If your asking this question your probably not being trained by a real good grill man. Nothing against you but I've never trained anyone to stick a steak with anything. If you need to take a temp reading and that the norm of where you are then do so. While your getting a reading try to touch the steak and feel the amount of softness you feel when it reads at different temps. It will start off real soft to the touch at 120 and get a bit firmer as you progress in higher temps. In time you will get a feel for R,MR,M and so on.....Good luck.......ChefBillyB.......P.S. going back years ago when checking things like Roasts, Prime Rib and other meats we would us a metal skewer poked into the roast and then checked how hot the skewer was on our wrist.


----------



## sgsvirgil (Mar 1, 2017)

There are many schools of thought on this issue. Some say that by poking a steak or roast with a meat thermometer that the juices will spill out of the hole made by the thermometer as the meat cooks or rests. Some say that the juice loss is minimal and therefore, not a problem. Others say to simply feel the firmness of the meat and judge from that.

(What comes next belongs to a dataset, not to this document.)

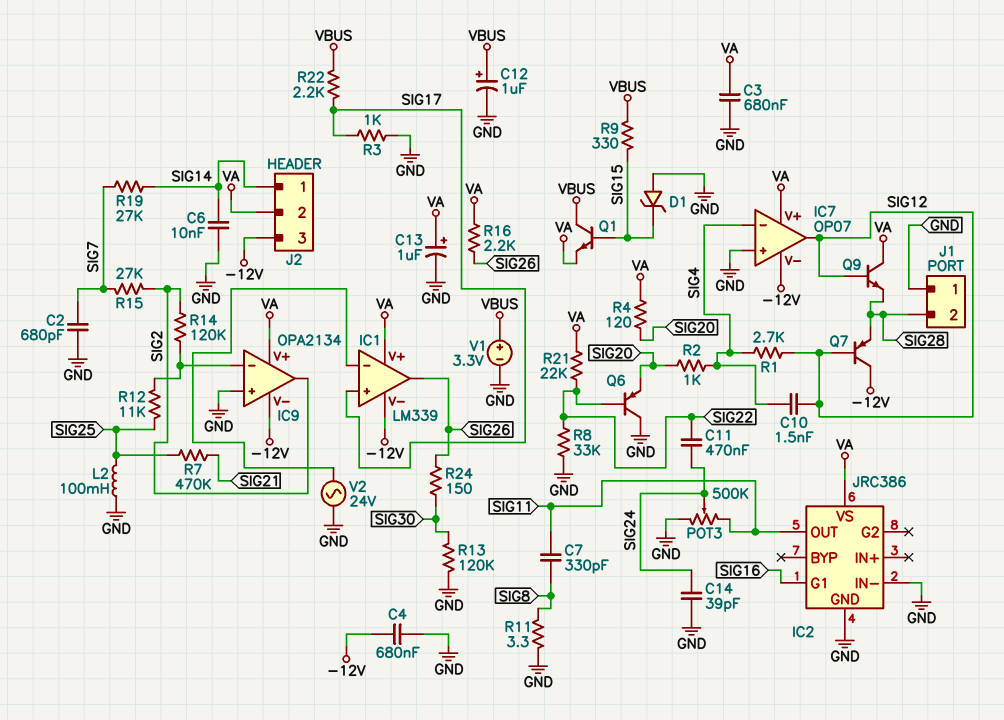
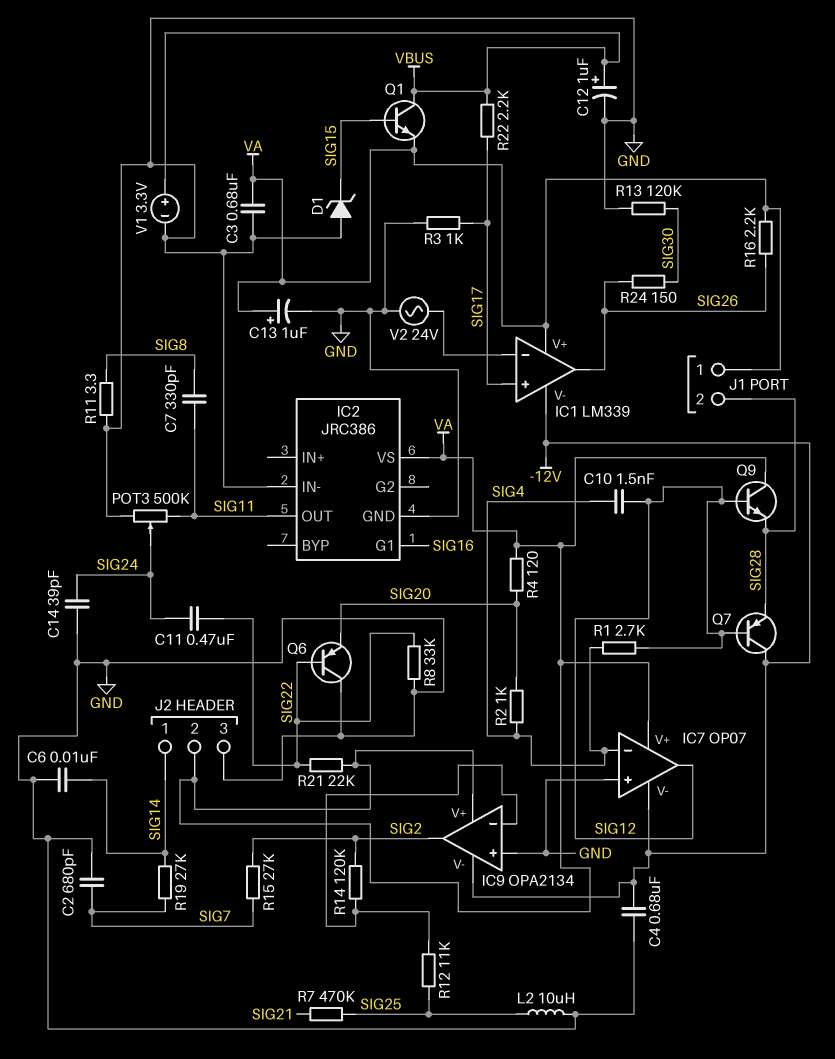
J1 pin 1: GND -> VA
J2 pin 3: -12V -> GND
L2: 100mH (GND, SIG25) -> 10uH (GND, SIG25)
R9: 330 (SIG15, VBUS) -> none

However, in your present position, if you are told to do it a certain way, then, that's the way you should do it.

But, to answer you question, in my opinion, using a meat thermometer on roasts is perfectly fine. They are large enough so that any hole that is made will have a negligible effect on the meat. On the other hand, steaks are smaller and have a smaller amount of juices. I have seen steaks spill their juices from the hole made by the skewer, especially while resting. But, I have never known a meat thermometer to ruin a steak either. So, is it ok to use a meat thermometer? IMO, yes. However, as @chefbillyb pointed out, its fine as long as you don't skewer the steak several times.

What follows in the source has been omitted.